Dropbox wants to have an upper hand on Wall Street with keeping the price for IPO at $21 per share. This move by Dropbox is to lure investors but this is not a good deal for customers.

The consumers who are looking for a deal in cloud storage may ignore Dropbox as they can go for more liberal cloud storage like Google, Microsoft, Amazon, and Apple. In this digital world cloud storage is now a big issue for all consumers. The smartphones are available with limited storage and the data consumer stores are way more than the given storage space in smartphones. Consumers now looking for the cloud storage at an affordable price.

Physical hard drives are no more a reliable source for storing the data as they can get crashed and you may lose all your valuable data. Consumers now preferring cloud storage to store their files and data in a more secure way.  The big companies have multiple servers which ensure the safety of the data your store.

DropBox enters the business with having a good amount of consumers, but the giants like Google and Apple making an impact in the cloud storage industry have pushed back DropBox to backfoot. Other online backup firms like Backblaze and Carbonite offer cloud storage at an affordable price.

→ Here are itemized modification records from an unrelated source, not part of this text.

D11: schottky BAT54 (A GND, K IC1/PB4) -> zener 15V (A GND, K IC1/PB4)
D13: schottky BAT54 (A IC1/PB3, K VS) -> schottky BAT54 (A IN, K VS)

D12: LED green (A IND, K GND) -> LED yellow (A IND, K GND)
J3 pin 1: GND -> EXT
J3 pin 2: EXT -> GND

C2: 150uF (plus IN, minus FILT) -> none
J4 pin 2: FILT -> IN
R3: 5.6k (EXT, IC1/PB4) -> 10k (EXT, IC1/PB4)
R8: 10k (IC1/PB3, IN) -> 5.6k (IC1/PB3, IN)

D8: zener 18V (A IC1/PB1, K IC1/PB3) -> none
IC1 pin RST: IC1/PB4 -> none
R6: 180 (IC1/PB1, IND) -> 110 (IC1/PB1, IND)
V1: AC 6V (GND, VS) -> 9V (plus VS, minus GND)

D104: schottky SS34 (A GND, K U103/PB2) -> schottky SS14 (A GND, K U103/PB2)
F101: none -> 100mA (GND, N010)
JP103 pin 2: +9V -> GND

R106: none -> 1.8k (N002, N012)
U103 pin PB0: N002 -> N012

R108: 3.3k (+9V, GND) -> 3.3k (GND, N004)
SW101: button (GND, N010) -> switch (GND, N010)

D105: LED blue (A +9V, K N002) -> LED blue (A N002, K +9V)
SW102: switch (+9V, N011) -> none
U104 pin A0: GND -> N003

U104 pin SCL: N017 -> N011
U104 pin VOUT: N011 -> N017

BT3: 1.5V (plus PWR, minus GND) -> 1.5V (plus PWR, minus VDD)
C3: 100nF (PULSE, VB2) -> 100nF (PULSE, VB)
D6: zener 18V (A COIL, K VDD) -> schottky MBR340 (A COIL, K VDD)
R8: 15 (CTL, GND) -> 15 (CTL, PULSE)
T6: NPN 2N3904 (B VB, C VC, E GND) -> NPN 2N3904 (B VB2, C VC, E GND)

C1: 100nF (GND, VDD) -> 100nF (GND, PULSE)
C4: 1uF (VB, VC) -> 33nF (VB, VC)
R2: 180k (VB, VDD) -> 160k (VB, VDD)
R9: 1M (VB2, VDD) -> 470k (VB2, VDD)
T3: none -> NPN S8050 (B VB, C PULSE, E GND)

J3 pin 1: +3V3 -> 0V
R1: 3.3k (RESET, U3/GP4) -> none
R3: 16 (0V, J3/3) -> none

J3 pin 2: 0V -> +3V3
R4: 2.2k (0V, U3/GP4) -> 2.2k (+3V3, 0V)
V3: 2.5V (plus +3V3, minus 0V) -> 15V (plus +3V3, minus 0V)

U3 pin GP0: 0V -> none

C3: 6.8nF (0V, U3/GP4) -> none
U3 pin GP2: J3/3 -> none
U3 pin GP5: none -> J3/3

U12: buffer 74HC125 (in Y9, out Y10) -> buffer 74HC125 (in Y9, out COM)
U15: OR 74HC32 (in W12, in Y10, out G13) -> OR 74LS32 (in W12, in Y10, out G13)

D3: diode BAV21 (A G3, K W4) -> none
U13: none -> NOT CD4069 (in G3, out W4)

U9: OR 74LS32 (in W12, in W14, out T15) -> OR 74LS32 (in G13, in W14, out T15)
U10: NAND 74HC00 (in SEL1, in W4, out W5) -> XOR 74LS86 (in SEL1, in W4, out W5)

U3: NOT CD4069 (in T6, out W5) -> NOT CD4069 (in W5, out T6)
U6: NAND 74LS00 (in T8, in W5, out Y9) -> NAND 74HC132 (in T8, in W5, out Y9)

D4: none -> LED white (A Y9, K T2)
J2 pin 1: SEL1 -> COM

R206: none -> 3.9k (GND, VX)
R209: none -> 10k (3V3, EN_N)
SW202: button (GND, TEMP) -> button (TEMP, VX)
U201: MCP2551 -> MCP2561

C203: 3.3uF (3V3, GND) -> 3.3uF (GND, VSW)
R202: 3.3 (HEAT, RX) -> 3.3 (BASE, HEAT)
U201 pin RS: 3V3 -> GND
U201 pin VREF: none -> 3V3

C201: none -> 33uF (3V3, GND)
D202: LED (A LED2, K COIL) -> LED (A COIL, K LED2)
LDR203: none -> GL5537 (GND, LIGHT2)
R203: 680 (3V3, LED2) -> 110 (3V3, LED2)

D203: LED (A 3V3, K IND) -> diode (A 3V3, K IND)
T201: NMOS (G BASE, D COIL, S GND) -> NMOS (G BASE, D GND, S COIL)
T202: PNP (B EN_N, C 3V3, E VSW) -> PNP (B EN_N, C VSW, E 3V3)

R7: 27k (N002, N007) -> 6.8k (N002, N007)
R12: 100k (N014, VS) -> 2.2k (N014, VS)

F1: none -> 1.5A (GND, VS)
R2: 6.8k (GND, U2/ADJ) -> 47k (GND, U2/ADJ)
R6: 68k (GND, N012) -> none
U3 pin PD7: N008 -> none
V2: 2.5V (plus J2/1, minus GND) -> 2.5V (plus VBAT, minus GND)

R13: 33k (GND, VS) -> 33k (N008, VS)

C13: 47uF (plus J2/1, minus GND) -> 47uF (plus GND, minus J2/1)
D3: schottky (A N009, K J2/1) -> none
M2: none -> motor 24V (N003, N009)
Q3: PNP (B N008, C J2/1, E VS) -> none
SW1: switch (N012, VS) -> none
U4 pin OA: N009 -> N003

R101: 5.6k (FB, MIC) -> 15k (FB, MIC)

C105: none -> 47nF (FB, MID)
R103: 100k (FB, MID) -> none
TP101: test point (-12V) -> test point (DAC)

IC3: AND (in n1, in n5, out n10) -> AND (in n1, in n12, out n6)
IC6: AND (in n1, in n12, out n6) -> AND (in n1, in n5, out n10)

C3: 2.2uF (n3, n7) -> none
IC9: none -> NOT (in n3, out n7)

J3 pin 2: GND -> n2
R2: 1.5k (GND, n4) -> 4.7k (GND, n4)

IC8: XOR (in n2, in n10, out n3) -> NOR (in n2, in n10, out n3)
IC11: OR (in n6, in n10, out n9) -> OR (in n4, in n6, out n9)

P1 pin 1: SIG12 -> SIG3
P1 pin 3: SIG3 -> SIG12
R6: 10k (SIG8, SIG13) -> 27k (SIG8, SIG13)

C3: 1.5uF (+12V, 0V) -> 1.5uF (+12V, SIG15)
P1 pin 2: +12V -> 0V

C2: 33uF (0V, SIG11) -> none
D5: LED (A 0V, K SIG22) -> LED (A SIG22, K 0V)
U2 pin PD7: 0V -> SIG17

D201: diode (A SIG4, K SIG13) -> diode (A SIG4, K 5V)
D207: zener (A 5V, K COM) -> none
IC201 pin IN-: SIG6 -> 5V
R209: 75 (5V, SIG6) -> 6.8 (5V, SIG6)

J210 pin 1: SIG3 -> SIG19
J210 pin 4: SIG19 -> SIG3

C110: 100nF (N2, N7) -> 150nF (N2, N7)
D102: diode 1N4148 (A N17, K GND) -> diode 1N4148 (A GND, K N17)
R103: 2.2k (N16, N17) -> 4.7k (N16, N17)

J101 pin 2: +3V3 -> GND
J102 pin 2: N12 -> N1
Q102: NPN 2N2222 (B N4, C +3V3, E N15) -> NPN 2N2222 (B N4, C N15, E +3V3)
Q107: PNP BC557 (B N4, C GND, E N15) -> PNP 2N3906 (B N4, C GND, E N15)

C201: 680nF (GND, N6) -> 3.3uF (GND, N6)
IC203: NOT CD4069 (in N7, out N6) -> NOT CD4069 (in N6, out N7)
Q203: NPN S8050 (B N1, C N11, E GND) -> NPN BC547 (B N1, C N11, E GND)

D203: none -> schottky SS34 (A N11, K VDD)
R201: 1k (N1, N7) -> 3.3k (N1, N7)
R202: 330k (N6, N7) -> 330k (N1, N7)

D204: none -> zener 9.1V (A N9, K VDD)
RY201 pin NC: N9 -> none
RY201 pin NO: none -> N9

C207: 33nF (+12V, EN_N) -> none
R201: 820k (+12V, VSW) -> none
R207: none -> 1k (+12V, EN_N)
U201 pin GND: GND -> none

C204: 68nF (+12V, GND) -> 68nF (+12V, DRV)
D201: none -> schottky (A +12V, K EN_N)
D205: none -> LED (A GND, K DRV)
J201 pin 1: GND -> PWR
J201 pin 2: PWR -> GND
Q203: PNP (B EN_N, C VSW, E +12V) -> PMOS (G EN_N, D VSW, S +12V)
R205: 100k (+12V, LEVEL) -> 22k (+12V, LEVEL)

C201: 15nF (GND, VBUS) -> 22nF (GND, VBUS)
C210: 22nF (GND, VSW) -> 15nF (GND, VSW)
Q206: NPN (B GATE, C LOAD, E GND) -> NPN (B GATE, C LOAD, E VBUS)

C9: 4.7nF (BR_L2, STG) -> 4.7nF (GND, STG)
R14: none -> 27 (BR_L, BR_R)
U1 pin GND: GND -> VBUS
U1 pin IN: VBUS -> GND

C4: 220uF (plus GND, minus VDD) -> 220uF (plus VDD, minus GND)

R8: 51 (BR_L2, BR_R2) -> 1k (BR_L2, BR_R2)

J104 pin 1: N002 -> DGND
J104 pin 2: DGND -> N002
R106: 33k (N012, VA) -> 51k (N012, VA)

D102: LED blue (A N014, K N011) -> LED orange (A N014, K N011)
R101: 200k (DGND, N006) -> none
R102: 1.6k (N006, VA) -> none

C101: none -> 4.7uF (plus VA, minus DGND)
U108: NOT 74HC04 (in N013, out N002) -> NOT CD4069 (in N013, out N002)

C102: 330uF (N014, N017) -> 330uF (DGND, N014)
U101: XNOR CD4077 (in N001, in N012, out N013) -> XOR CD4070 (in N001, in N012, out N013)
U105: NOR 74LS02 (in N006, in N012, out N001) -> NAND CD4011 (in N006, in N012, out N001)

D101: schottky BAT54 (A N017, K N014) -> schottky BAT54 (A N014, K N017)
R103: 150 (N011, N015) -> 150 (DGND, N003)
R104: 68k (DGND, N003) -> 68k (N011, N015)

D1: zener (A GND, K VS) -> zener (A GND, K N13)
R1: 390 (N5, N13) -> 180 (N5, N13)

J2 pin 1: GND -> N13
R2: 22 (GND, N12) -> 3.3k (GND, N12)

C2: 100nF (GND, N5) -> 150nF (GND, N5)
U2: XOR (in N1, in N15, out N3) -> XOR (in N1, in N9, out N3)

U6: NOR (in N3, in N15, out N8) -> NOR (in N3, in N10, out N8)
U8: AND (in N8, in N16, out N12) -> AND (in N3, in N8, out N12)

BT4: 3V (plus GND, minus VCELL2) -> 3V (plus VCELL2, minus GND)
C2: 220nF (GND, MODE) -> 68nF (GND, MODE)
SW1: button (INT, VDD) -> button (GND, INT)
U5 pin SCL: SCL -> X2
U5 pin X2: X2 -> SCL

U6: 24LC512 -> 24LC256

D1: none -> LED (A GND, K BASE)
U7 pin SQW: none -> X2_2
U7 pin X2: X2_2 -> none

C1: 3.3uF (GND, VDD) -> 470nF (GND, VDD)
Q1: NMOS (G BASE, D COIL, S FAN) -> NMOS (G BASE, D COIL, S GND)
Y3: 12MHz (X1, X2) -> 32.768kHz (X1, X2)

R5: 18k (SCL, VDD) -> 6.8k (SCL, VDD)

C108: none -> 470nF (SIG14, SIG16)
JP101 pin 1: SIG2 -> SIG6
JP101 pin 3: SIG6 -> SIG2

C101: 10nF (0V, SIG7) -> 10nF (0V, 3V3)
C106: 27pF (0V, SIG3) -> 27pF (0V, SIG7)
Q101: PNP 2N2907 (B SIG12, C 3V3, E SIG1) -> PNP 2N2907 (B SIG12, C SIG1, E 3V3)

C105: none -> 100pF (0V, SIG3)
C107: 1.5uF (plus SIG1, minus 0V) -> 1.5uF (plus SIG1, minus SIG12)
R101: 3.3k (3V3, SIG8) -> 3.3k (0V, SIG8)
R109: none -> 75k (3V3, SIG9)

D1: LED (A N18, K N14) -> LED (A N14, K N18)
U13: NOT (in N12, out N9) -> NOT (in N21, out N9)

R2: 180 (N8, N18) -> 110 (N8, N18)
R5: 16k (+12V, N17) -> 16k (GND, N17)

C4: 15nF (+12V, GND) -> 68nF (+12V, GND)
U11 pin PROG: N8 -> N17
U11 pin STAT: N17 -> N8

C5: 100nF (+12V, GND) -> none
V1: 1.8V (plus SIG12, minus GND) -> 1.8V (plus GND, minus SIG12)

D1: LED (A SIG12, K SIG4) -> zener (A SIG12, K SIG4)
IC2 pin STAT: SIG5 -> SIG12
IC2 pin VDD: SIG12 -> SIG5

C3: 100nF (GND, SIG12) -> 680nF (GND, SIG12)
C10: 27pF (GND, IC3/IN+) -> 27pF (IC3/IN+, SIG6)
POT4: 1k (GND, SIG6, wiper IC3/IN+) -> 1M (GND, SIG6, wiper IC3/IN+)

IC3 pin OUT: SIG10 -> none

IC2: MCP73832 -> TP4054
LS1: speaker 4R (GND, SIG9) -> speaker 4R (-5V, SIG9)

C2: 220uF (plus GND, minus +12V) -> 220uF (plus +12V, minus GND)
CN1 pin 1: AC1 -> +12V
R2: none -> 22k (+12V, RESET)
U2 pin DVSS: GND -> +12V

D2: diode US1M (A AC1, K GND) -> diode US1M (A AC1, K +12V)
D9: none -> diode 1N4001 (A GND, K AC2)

DropBox said it has 500 million users but among them only 11 million pay DropBox for premium services. The IPO is believed to be one of the biggest tech IPOs from 2017 Snap and raised about $3 billion. Patrick Moorhead who is an analyst with Poor insight Strategy says that consumers of DropBpx are “ a loss leader. “

Rivals of Dropbox also reveals their numbers but they don’t disclose the number of paying customers. Google says it has 800 million users and Apple says it has 782  million users. The cost of cloud storage by Dropbox is $120 yearly for 1 TB, Google charges $120 yearly for 1TB, Apple iCloud charges 2Tb for $120 per year and Amazon Drive charge $59.99 yearly and it is for unlimited storage.